Translation:A red train.

January 13, 2020



Do we know, in the missing word form of this question, that the missing word is trèana because the plural option given is spelt wrong?


These questions cause a lot of confusion because they are written as translation questions then Duolingo presents then without the English using random alternatives. Sometimes these happen to be valid. Then people complain without saying that there was no English or what the alternatives were and the mods cannot see the problem.

Here you make it clear there was no English and other people's comments suggest the plural was wrong. Dearg, dhearg and dhearga are all wrong. Dearga is the only correct answer so if that wasn't on the list then this can't be plural.

Note that the course does not yet cover the situation where you would use dhearga but I'm sure they're working on it.

But if you are doing this question before the plural adjective has been covered then this question is impossible and should be removed.

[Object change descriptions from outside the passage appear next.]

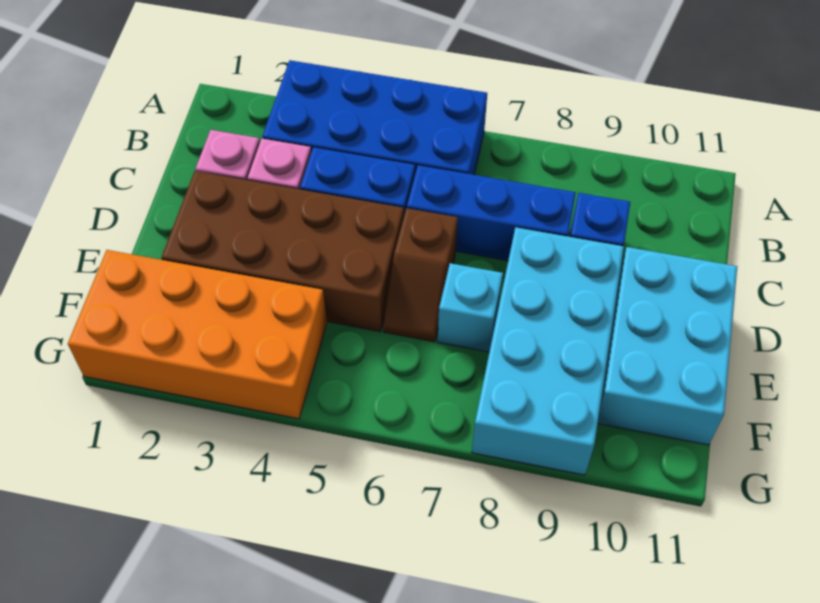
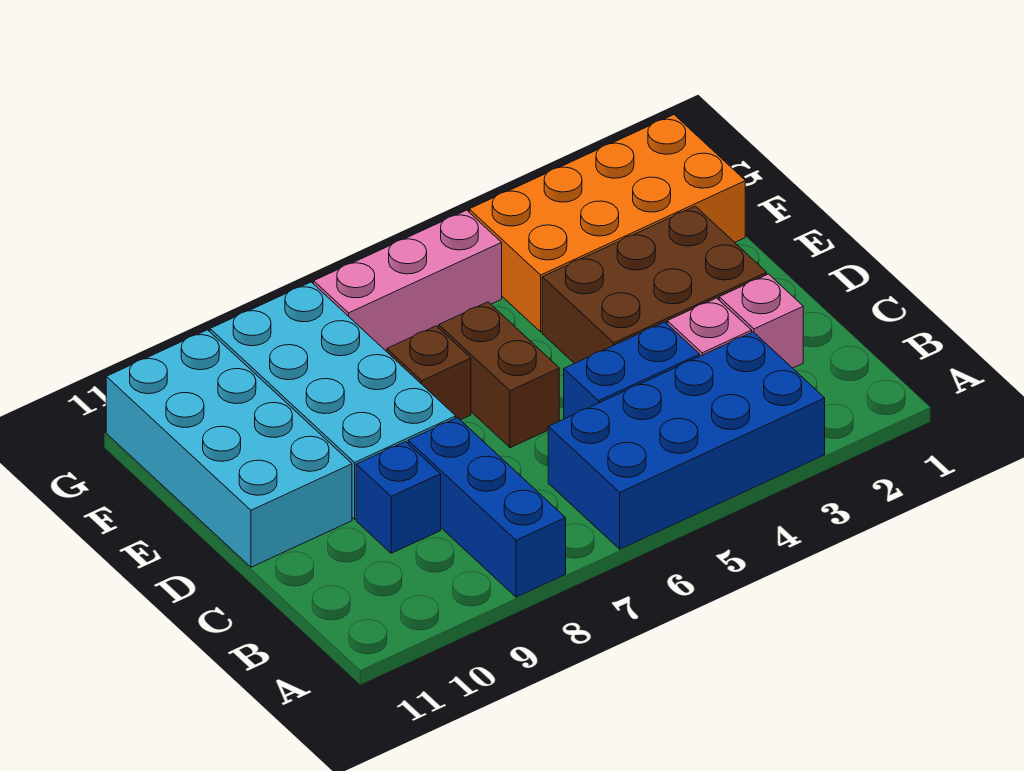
blue brick C6:C8 level 1 -> blue brick A8:C8 level 1
brown brick D2:E5 level 1 -> brown brick D2:E4 level 1
brown slope D6:E6 level 1 top D -> brown brick D6:E6 level 1
cyan brick D10:F11 level 1 -> cyan brick D10:G11 level 1
cyan brick E7 level 1 -> brown brick E7 level 1
none -> pink brick G5:G7 level 1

I do not think plural adjectives are covered in the tree before this question is reached.


Well this question is impossible then.

Someone needs to report it again as clearly the mod's detailed response shows it was not made clear what the problem was.


Why could the answer not be red trains


It's because 'trèanaichean' is the plural. :)


so what marker did I miss that tells me whether it is singular or plural?


trèana is 'train'

trèanaichean is 'trains'

Have you read the Tips and Notes for this skill? It gives a brief outline of plural formation:


Gaelic has a few different ways to make a noun plural. The following isn't an exhaustive or overly technical list, but it will give you an overview of some of the most common ways of doing so!

1. Adding -ean / -an

Keep the broad with broad (a, o, u) and slender with slender (i, e) rule in mind when looking at these examples:

  • stèisean > stèiseanan

    (station > stations)

  • eilean > eileanan

    (island > islands)

  • tiocaid > tiocaidean

    (tickets > tickets)

2. Adding -aichean / -ichean

  • càr > càraichean

    (car > cars)

  • bàta > bàtaichean

    (boat > boats)

  • trèana > trèanaichean

    (train > trains)

  • bus > busaichean

    (bus > buses)

3. Slenderising the Noun

Nouns are slenderised by adding an i before the last consonant:

  • cat > cait

    (cat > cats)

  • òran > òrain

    (song > songs)

Irregular Plurals

Gaelic can make a noun plural using some regular ways not listed above and also in ways that follow few or no rules at all (dangerous rebel noun):.

  • cù - coin

    (dog > dogs)

  • piuthar > peathraichean

    (sister > sisters)

The key here is not to get bogged down in trying to memorise every possible plural formation. Gaelic's plurals aren't overly complicated, but the best way to learn them is spotting patterns through gradual exposure.

The Plural Article

Gaelic has only two plural articles in the nominative case and they aren't affected by the gender of the noun! Yay!


Use this before consonants:

  • càraichean > na càraichean

    (cars > the cars)

  • coin > na coin

    (dogs > the dogs)

  • bàtaichean > na bàtaichean

    (boat > the boats)

Na h-

Use this before vowels. Gaelic vowels hate hanging out next to each other and so we need a bouncer 'h-' to keep them separate:

  • uinneagan > na h-uinneagan

    (windows > the windows)

  • eileanan > na h-eileanan

    (islands > the islands)


The multiple choice question, where we are given a set of tiles to pick from, did not indicate whether whatever was red where singular or plural. As both Trèana and Trèanaichean was available - But plural was not accepted. Is this an error in that question or would plural be dearg rather than dhearg?


Found it, in the "Home2" Tips & Trix:

Magic elongating adjectives Adjectives that have only one syllable become longer when attached to a plural:

taighean matha - good houses

taighean beaga - small houses

taighean mòra - big houses

taighean dearga - red houses

taighean ùra - new houses


That was a mistake, I fixed it earlier :)

Oh sorry, I misunderstood your question. Yeah, the plural wouldn't work in that example, it has to be singular. Plural would need 'dearga'.


There's often more than one way to tell things. In this example you can tell from the noun or the adjective. So far in the course, adjectives have only lenited after nouns when they are feminine singular. Spoiler alert: it can happen in the plural but that has not been taught yet, so you can ignore it until it is.

And there is the -a on the end that joannejoanne12 mentions above.